Ya en casa de los Padres, cada día el rally tomaba un lugar creciente en la mesa: ya fuera porque el Hermano, más viejo, estaba acordando ir con los amigos a ver la especial, ya fuera porque el Padre comenzaba a ultimar la lista reforzada de compras para El Centinela, su tasca que en los días alrededor del rally tenía obligatoriamente que robustecer sus reservas de pan, hizo, vino y cerveza. Un poco de agua también.

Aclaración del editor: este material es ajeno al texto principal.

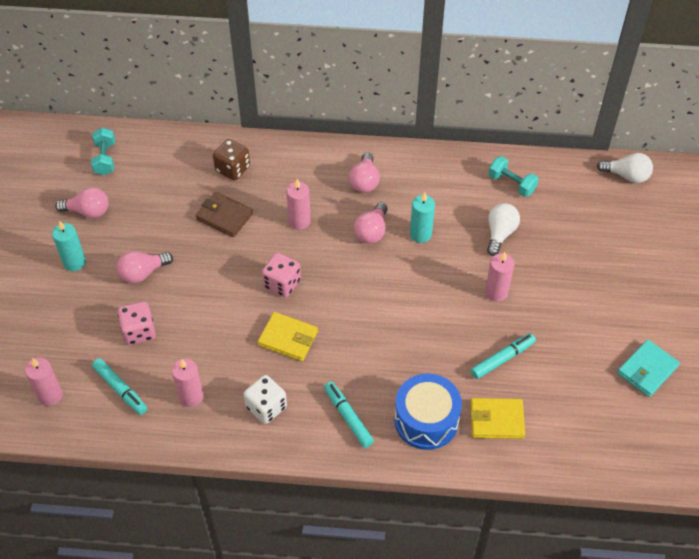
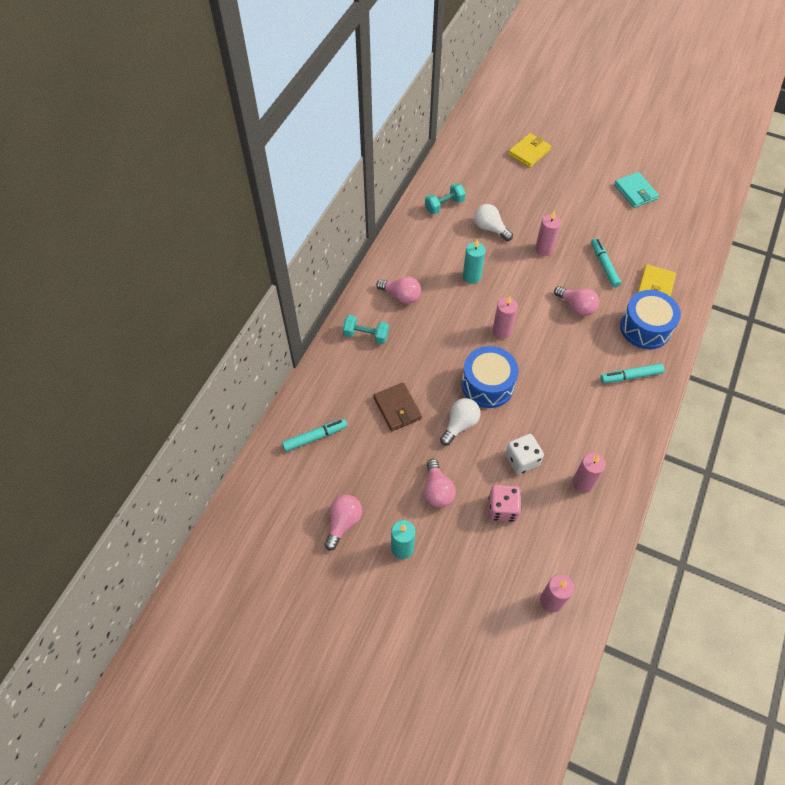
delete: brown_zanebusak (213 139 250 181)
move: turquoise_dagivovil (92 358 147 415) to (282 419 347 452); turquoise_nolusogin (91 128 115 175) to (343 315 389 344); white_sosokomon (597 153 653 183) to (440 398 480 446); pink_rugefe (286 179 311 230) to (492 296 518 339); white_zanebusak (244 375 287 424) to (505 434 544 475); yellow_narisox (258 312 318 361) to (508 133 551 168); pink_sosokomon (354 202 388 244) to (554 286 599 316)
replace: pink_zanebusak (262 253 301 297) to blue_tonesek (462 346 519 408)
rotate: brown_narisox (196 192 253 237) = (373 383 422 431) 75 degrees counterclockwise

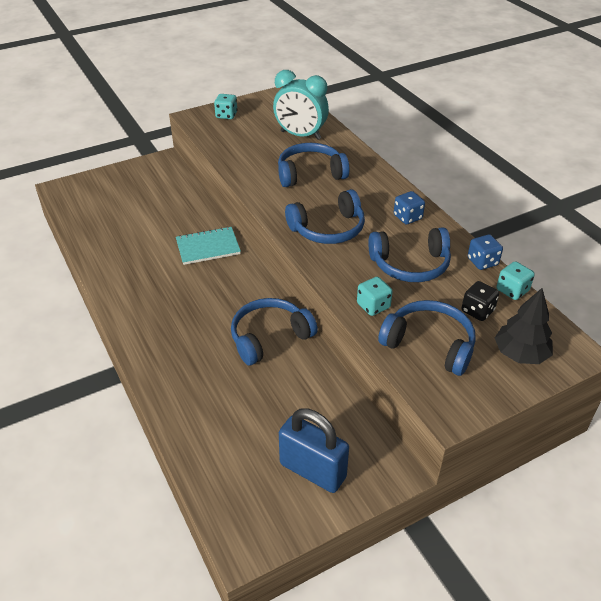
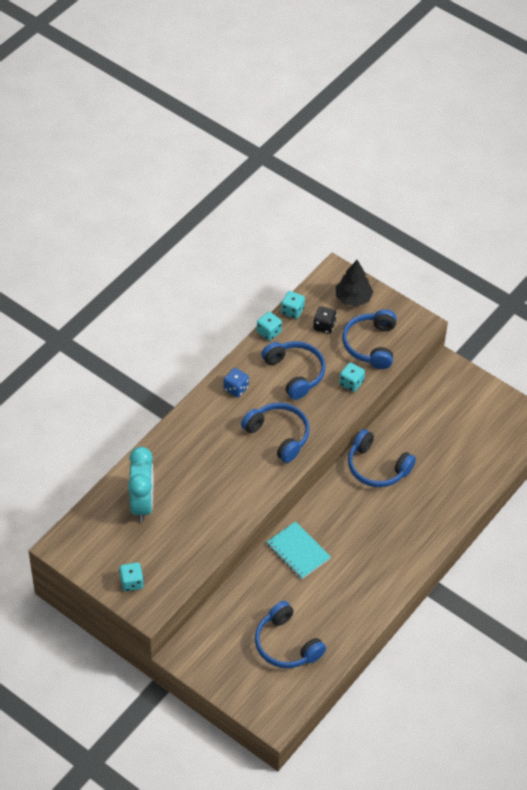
delete: blue_pitaza (279 408 349 493)
move: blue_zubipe (278 143 350 187) to (255 601 326 668)
recolor: blue_zanebusak (468 234 503 270) to turquoise_zanebusak (257 312 282 341)

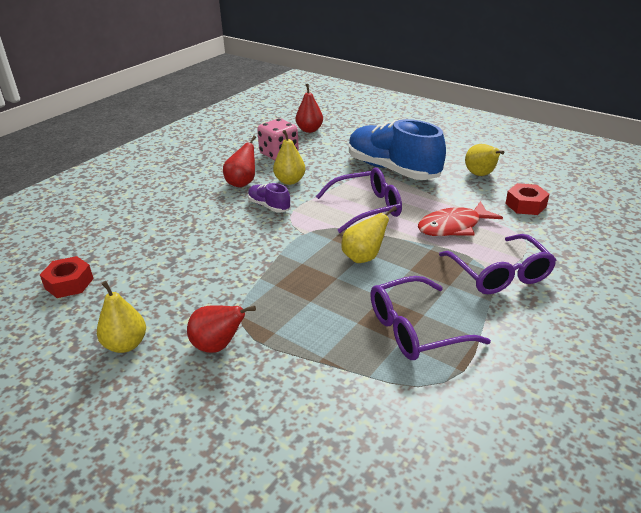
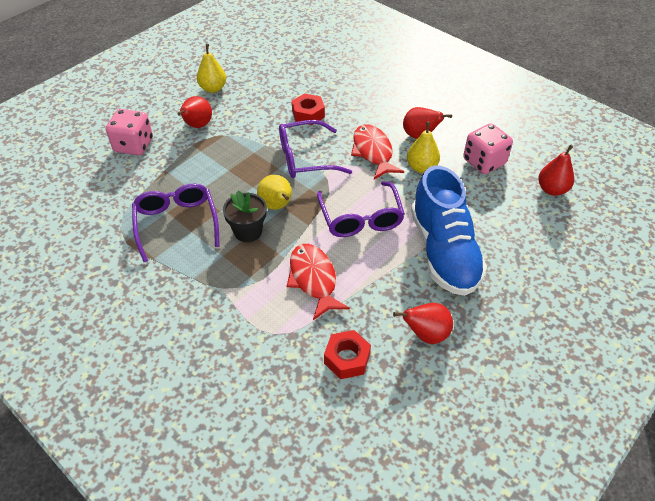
insert: pink_zanebusak (106 109 153 155); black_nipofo (223 191 267 242)
move: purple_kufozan (439 234 556 294) to (279 120 352 178); red_dametepil (40 256 94 298) to (292 93 325 125)
replace: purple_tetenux (248 183 291 213) to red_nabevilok (351 124 404 179)
recolor: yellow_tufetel (465 144 504 176) to red_tufetel (393 303 453 344)
rotate: blue_tetenux (349 119 446 180) = (411 165 487 296) 120 degrees clockwise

Este era el encanto de la prueba que, durante semanas, agitaba la aldea de Sever, al punto de en las escuelas ser sabido y seguro que, el día en que el rally allí pasara, sería feriado: era el día de San Rally. Un encanto aún más fortalecido cuando, más tarde, el Hermano llevaba consigo al muchacho allí ya menos pequeño camino de la sierra, aún de madrugada y con las hogueras de quien por allá había pernoctado aún a acechar por los claros. Algunas veces, íbamos de casa a pie con el espíritu de aventura en la espalda (y la mochila con los sándwiches); otras veces, y si el Padre no la necesitara aquel día, era la Ford Transit blanca que nos llevaba sierra arriba hasta aquel lugar donde podíamos ver los coches saliendo allá a lo lejos y serpenteando hasta pasar bien cerca de nosotros. Es el azul con el amarillo y dorado del Subaru, es también el blanco con las listas Martini del Focus que ahora vienen a la memoria de este chico que os escribe, allí pequeño viendo a McRae pasar, ahora evocando el romanticismo de este momento deportivo tan hermoso que nuestro país puede vivir cada año.
Nuestro rally, así hecho de memorias de tantas y de tantos, que cada año se acumulan en una historia creciente. Hoy, la tasca ya cerró y la Transit morará desmantelada en una chatarra cualquiera; hoy, las Minas del Braçal acogen los recorridos peatonales y dejan el ronquido de los motores bien lejos. Pero hoy, en lo que más importa, el rally se lleva a cabo y permanece muy vivo, con el blanco, rojo y negro de los Toyota, los azules y rojos de los Hyundai, el vibrante morado de los Ford resonando por Lousã, Gois, Figueira da Foz, Arganil y Amarante (entre tantos otros lugares). Decenas de autos y pilotos recordándonos por qué este es el mejor rally del mundo, hecho por ellos y por nosotros también. Faltará el Hyundai de Craig que nos ponga una sonrisa en la cara en cada pasaje, pero cuando allí todos salten en Fafe, después de doblar el Confurco, tendremos nosotros más recuerdos para contar sonriendo. “¡Don’t Forget to Enjoy!” Por ahora, voy a ir a preparar unos sándwiches y preguntarle a mi hermano a qué hora nos vamos.